Guilford fand Tim Mackelroy, der unter der Markise des Tyrrhenischen Tonfilmtheaters stand. Rauch und Tränen hatten ihm Streifen ins Gesicht gemalt.

Der Löschwagen des FFD[42] bestrich die schwelende Ruine beharrlich mit Wasser. Die Menschenmenge löste sich allmählich auf.
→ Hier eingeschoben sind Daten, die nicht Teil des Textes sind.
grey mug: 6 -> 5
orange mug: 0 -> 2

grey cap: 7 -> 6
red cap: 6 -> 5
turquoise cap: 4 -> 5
Guilford kannte die meisten: den Anwalt aus Tunneys Kanzlei, die Verkäuferin von Blake’s; Molly und Kate aus dem Lafayette Diner. Als sie ihn sahen, wurden die Mienen teilnahmsvoll und man verdrückte sich. Guilford schickte Nick in den Wagen zurück, bevor er mit Mackelroy redete.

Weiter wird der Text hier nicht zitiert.